Some hotels are located *over *water. They are not supported by the water. They are supported by long poles sunk into the ground beneath the water. That situation uses "over" or "above", not "on".


----------



## zaffy

Speaking of the hotel in #16, does "by the river" work or does it sound completely off?


----------



## dojibear

"By the river" works. It is probably more common to say than "on the river", in this situation.


----------



## zaffy

And does the distance to a river/lake matter when picking 'by' or 'on'? Does "on" imply a closer distance than "by"?


----------



## Uncle Jack

zaffy said:


> View attachment 71892


In general, both "by" and "on" require the building to be immediately adjacent to the river (or whatever it is). With "by the sea" ("on the sea" is not possible), a lot more flexibility is allowed. If the water in your picture is the sea, then both arrows could point to buildings that in some situations might be called "by the sea". If the water is a river, then neither of the buildings is "by the river" or "on the river". Where both "by" and "on" are possible, then there is very little difference between them, but I think "on" is far less used.


----------



## zaffy

And would there be any context in which we'd say a building was *at* a river/lake?


----------



## kentix

"On" is very commonly used here in relation to real estate. Being "on" the water, generally any kind of water, is a selling point.

A vacation house on the lake might be many people's dream. (What that means is the property line goes right down to the water.) A cabin on the river is more desirable, and more expensive, than a cabin back from the river. A restaurant on the river will likely draw more customers than a restaurant not within sight of the river, everything else being equal.


----------



## dojibear

zaffy said:


> And would there be any context in which we'd say a building was *at* a river/lake?


If the river/lake name was used as a geographical location, you could drive "to" that location, or park your car "at" that location.
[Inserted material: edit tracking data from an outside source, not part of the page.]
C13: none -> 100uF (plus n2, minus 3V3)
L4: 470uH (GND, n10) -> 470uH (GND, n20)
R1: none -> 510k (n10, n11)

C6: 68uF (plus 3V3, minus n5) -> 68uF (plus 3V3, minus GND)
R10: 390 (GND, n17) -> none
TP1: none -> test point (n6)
For example:

_Some friends of mine have a summer cabin *at *Lake Sebago _(Maine, US). There is no nearby town, so the name of the lake describes the location.
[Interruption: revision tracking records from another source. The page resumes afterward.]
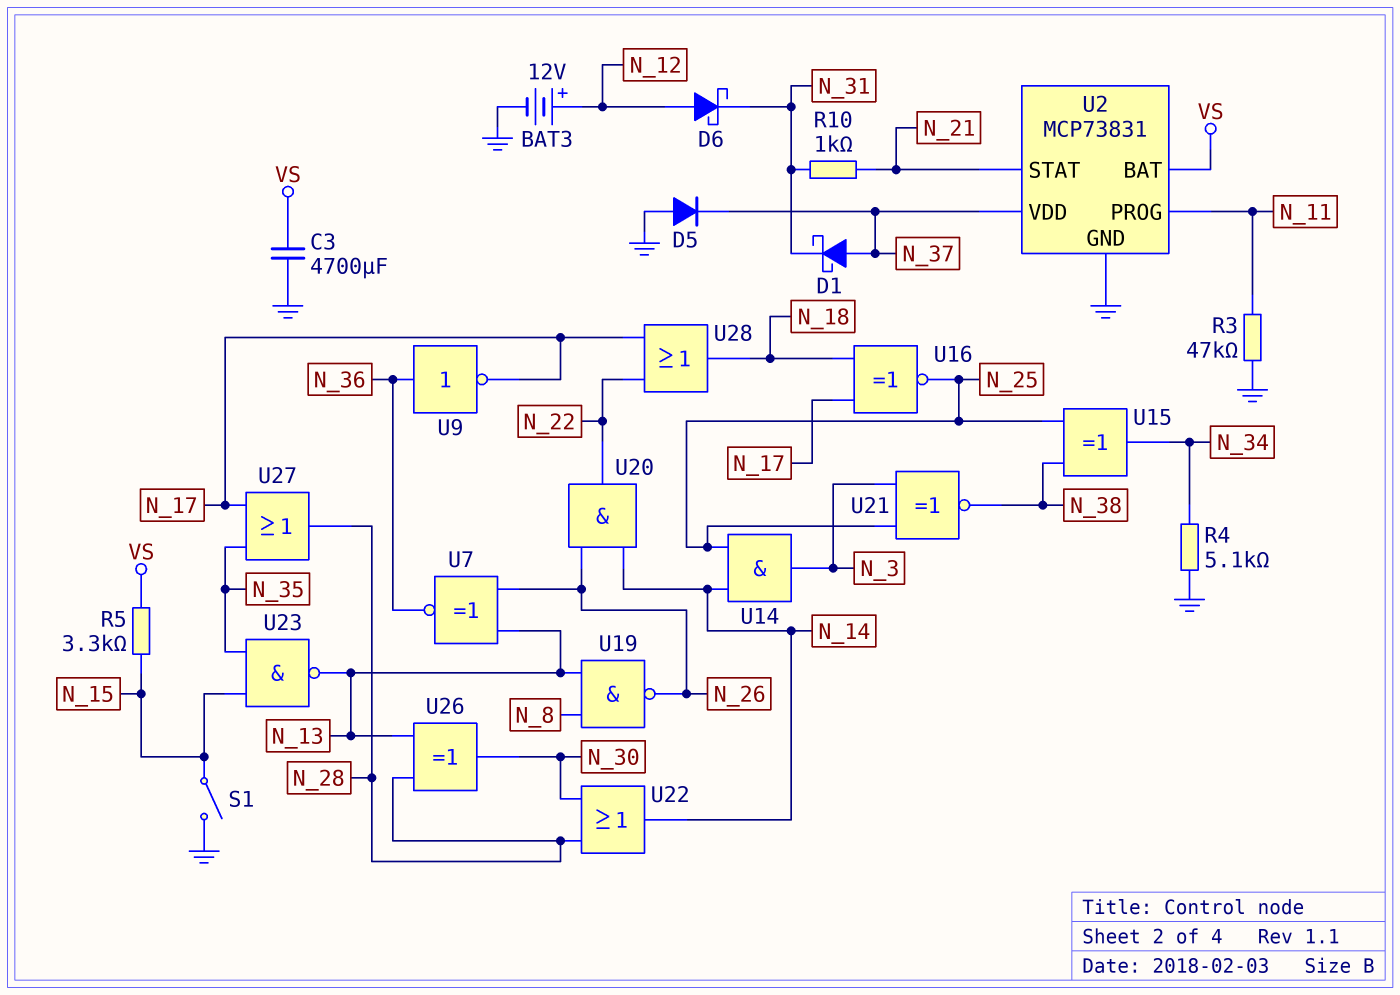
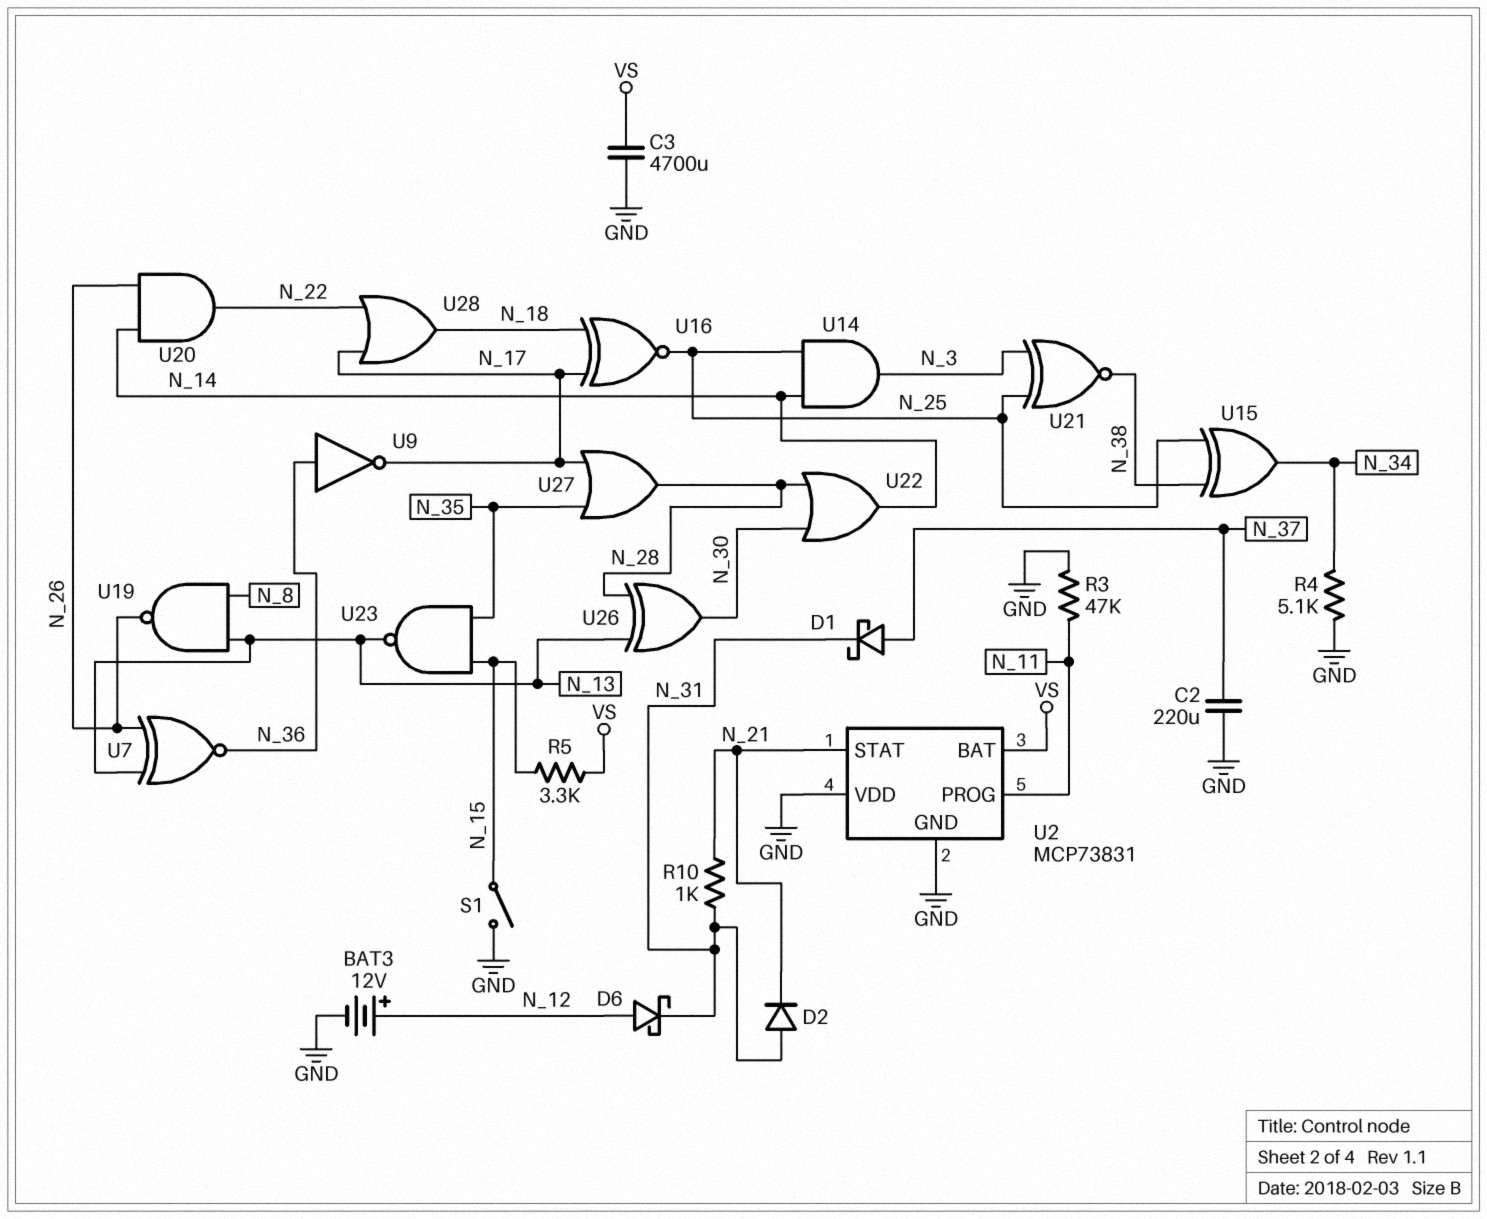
C2: none -> 220uF (GND, N_37)
D2: none -> diode (A N_31, K N_21)
D5: diode (A GND, K N_37) -> none
U2 pin VDD: N_37 -> GND

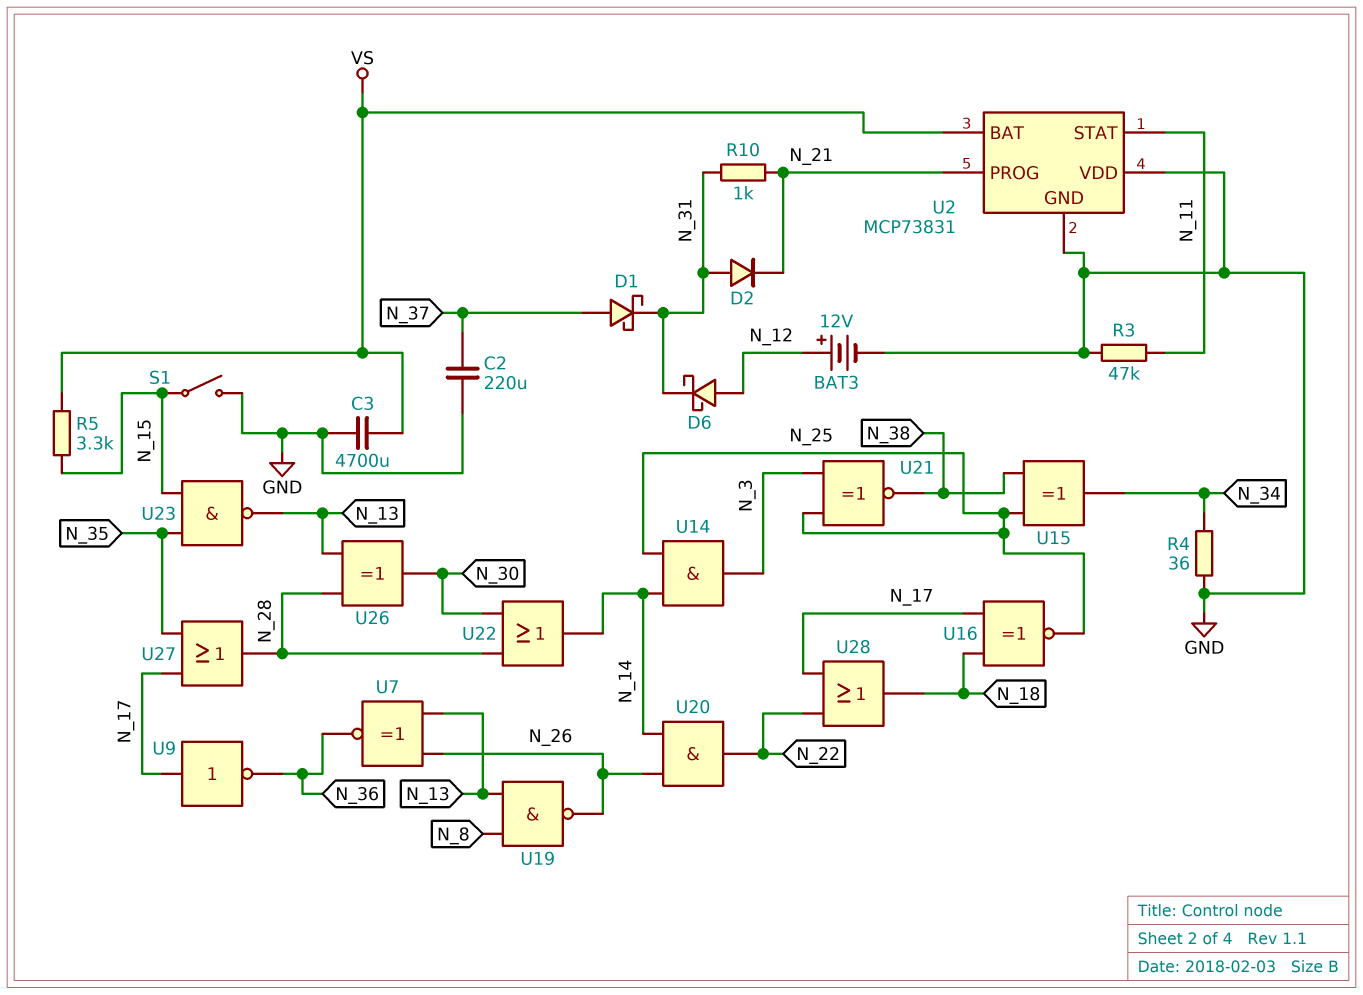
R4: 5.1k (GND, N_34) -> 36 (GND, N_34)
U2 pin PROG: N_11 -> N_21
U2 pin STAT: N_21 -> N_11
U9: NOT (in N_36, out N_17) -> NOT (in N_17, out N_36)

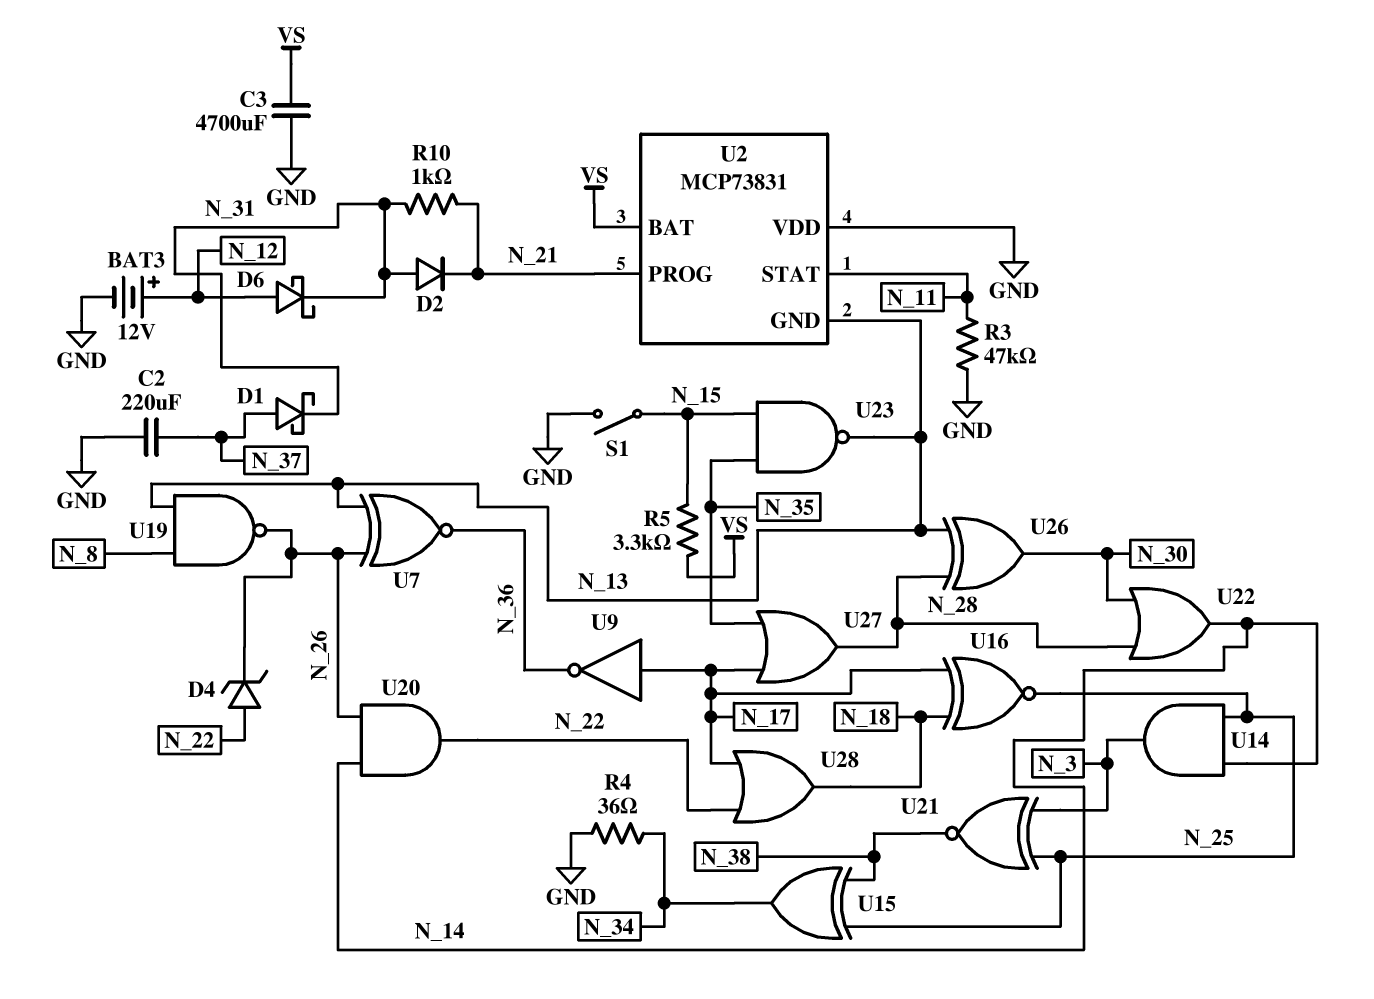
D4: none -> zener (A N_22, K N_26)
U2 pin GND: GND -> N_13

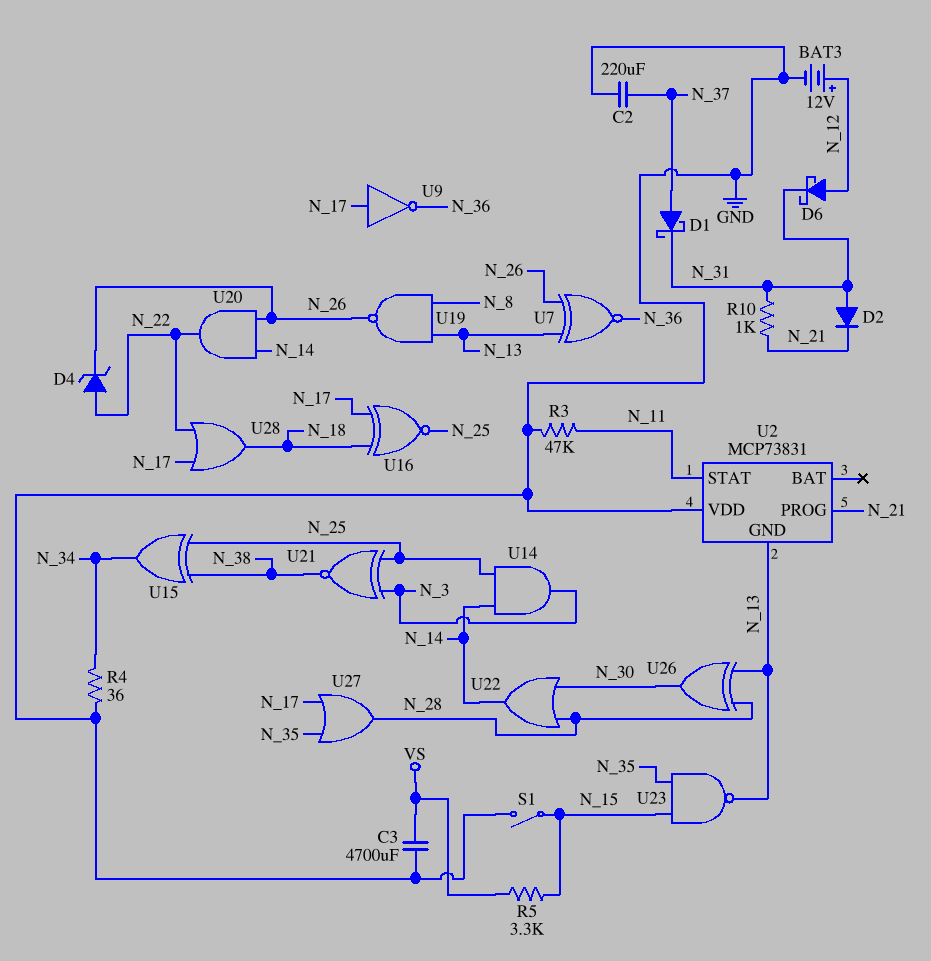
U2 pin BAT: VS -> none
I could also use *by *in that sentence. I might even say *on*, since it is a lakefront property. So the property is "on" the lake, even though the building is only "by" or "near" the lake.

(cross-posted)


----------



## zaffy

She talked about spending a day "at the river".  Correct use?


----------



## Uncle Jack

Yes. Why wouldn't it be? It would be a more sensible question if we knew what she had been doing.


----------



## zaffy

So a building can be located *on/by* a river, while people might have fun *at* a river. Correct?


----------



## Uncle Jack

What was she doing? "At" is not a particularly common preposition to use, but without knowing what she had been doing it is pointless trying to discuss the merits of "at" or "by", or even "on".


----------



## zaffy

Uncle Jack said:


> What was she doing?


She doesn't say, but I believe she was having fun, having a picnic, etc.


----------



## Roxxxannne

dojibear said:


> If the river/lake name was used as a geographical location, you could drive "to" that location, or park your car "at" that location. For example:
> 
> _Some friends of mine have a summer cabin *at *Lake Sebago _(Maine, US). There is no nearby town, so the name of the lake describes the location.
> 
> I could also use *by *in that sentence. I might even say *on*, since it is a lakefront property. So the property is "on" the lake, even though the building is only "by" or "near" the lake.
> 
> (cross-posted)


Agreed.  And also because the lake is more famous than the six towns that border it. 
Saying that your friends have a summer camp in Windham conveys nothing about their being on or near the lake.


----------



## RM1(SS)

zaffy said:


> So a building can be located *on/by* a river, while people might have fun *at* a river. Correct?


See posts 26 and 30.


----------



## zaffy

RM1(SS) said:


> See posts 26 and 30.


I did and as for buildings, all is clear to me. Yet I'm still confused about which prepostion I use when talking about humans and their activities in the vicinity of a river/lake. Take a look at these two pictures please. How can I describe them? For example,

_We had a great bonfire at/on/by a river last weekend. 
I spent the whole afternoon sitting on a blanket at/on/by a river.   _


----------



## Uncle Jack

The usual preposition for location is "by". I would not think to use anything else, but that does not mean that other prepositions aren't possible.


----------



## merquiades

zaffy said:


> _We had a great bonfire at/on/by a river last weekend.
> I spent the whole afternoon sitting on a blanket at/on/by a river.   _


"At" gives a more precise location than "by". Both work.
"On" only works if you are floating on the river.


----------



## Chasint

zaffy said:


> I did and as for buildings, all is clear to me. Yet I'm still confused about which preposition I use when talking about humans and their activities in the vicinity of a river/lake. Take a look at these two pictures please. How can I describe them? For example,
> 
> _We had a great bonfire at/on/by a river last weekend.
> I spent the whole afternoon sitting on a blanket at/on/by a river.   _


The choice of preposition depends very much on context. If you say you are "at" a location, it means that you have arrived there.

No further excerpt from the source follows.